Oil had instantly phased out a thriving agricultural export sector while entrenching itself as the country’s mainstay. The young and inexperienced military leadership didn’t help the disease that would soon overtake the country. Everybody wanted a piece of the action. Nigeria would witness the nascence of a five decade reign of avid kleptocrats, pillaging crude oil with the help of foreign accomplices. That generation was reckless- a curious case of the immature stumbling into wealth. Nigerians had on record, become the second largest consumers of Champagne, second of course to its producers, France. And the ‘squander-mania’ continued into the early 1980s, even after the money was all gone.
The civilians proved no better. Shagari and Ekwueme launched a five year plan at the outset of their administration valued at $154bn to invest in public and private projects. The plan was to be funded by anticipated oil revenues. Nigeria further spiraled into a borrowing spree. The appetite of the populace for imports began its rise during this period and has remained unabated to this day.
Nigerians were forced into austerity. Babangida was advised to implement the Structural Adjustment Program (SAP) to help repair the profligacy of the oil boomers. The problem was that the causes of the original problems remained constant; oil remained the country’s mainstay, the appetite for imports increased and corruption reached shuddering crescendos during the military regimes of IBB and Abacha.

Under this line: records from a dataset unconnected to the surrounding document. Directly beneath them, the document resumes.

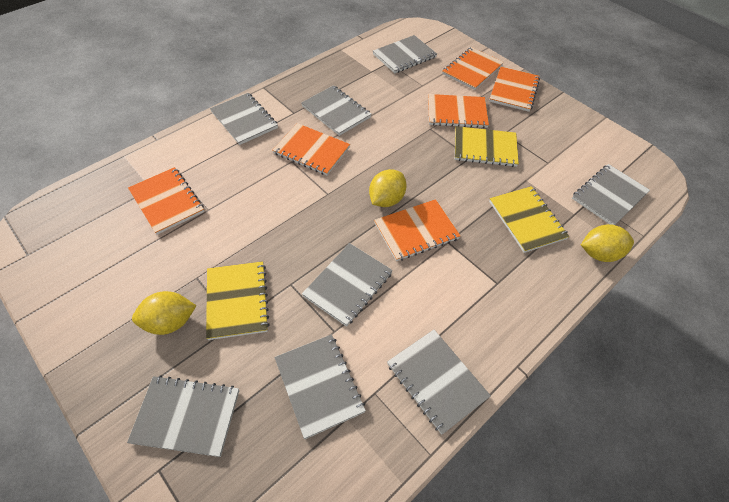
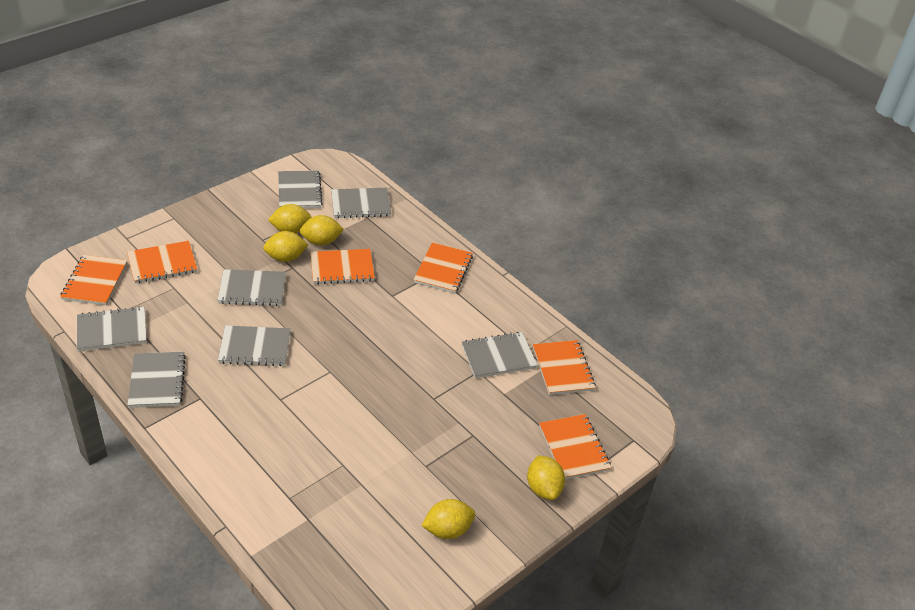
grey notebook: 8 -> 7
yellow lemon: 3 -> 5
yellow notebook: 3 -> 0

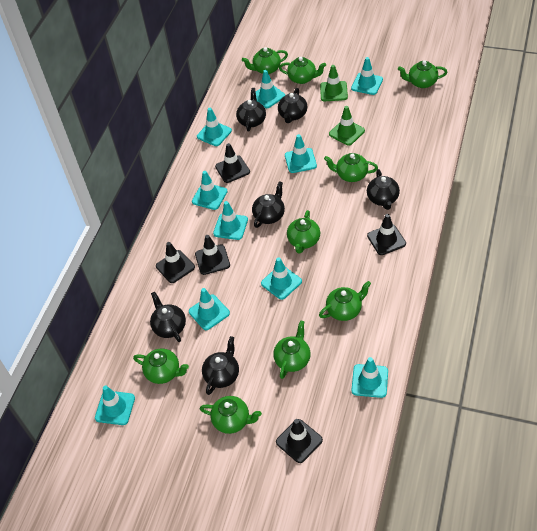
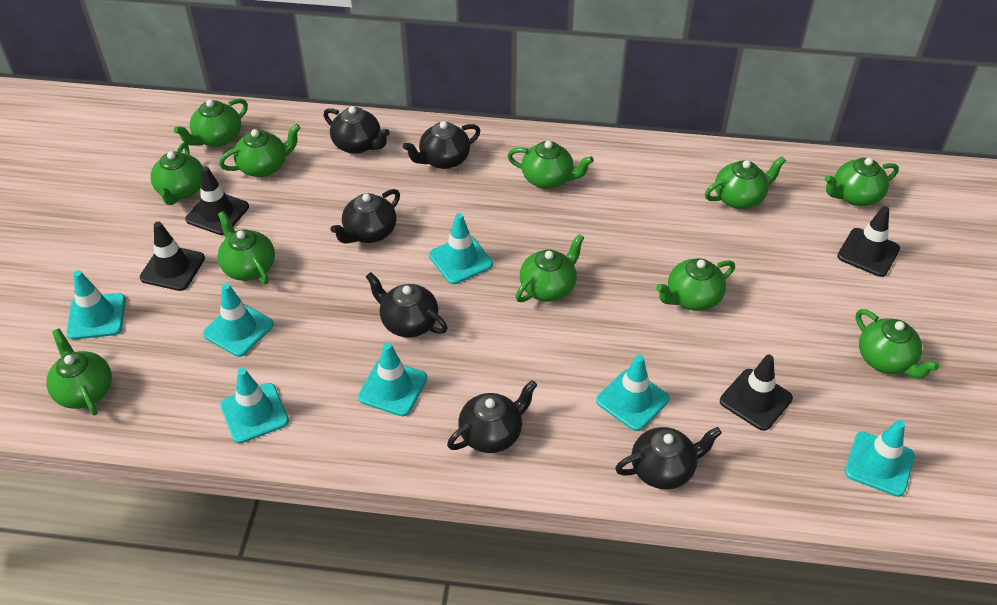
black traffic cone: 5 -> 4
green teapot: 9 -> 11
green traffic cone: 2 -> 0
turquoise traffic cone: 10 -> 7

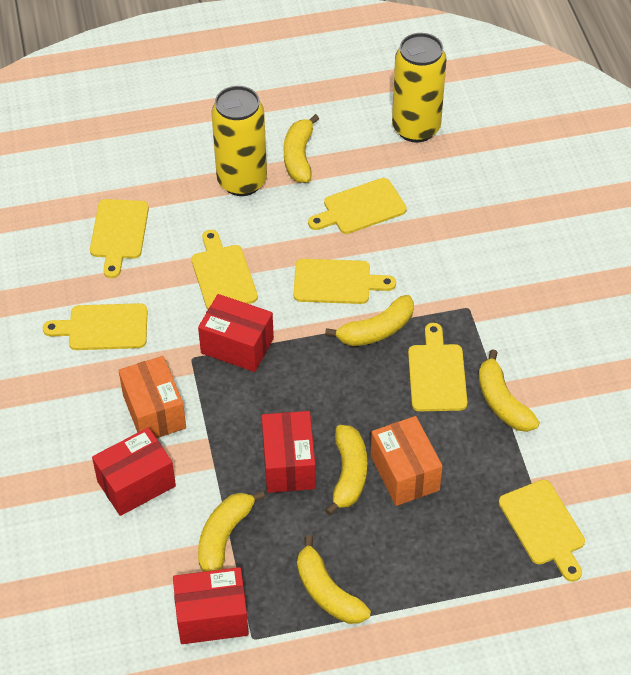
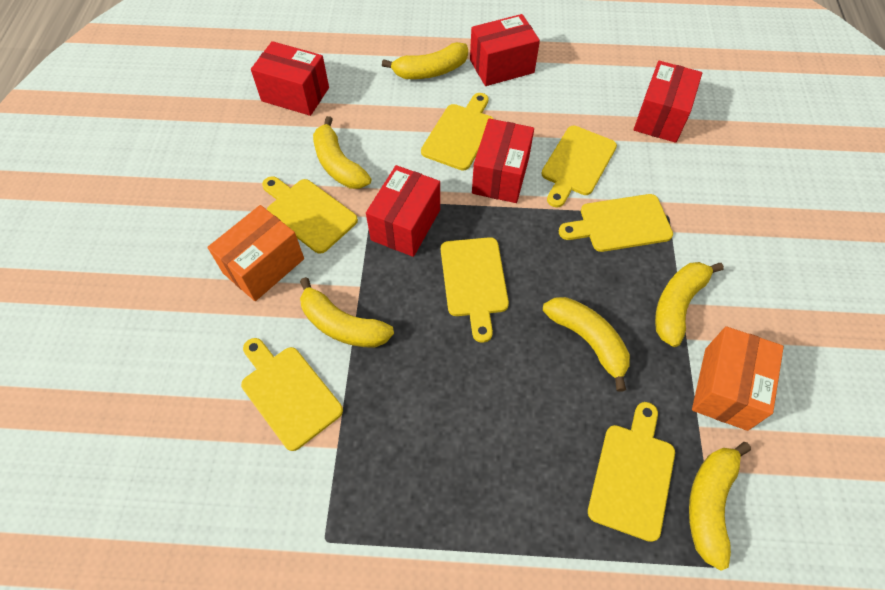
red box: 4 -> 5
yellow can: 2 -> 0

Today, things have not changed much. Despite achieving the write-off of a twenty-five year old debt during the Obasanjo administration, a younger generation of leaders has largely followed in the footsteps of its predecessors. The failure to develop the country’s production capacity, invest in innovation and ultimately diversify Nigeria’s economy will create woes for the successive generation.
We still depend on oil. And with an estimated $500bn unaccounted for by Nigeria’s leadership since independence, and our oil reserves estimated to dry up by the middle of this century, fifty years is a pretty short time. Don’t you agree?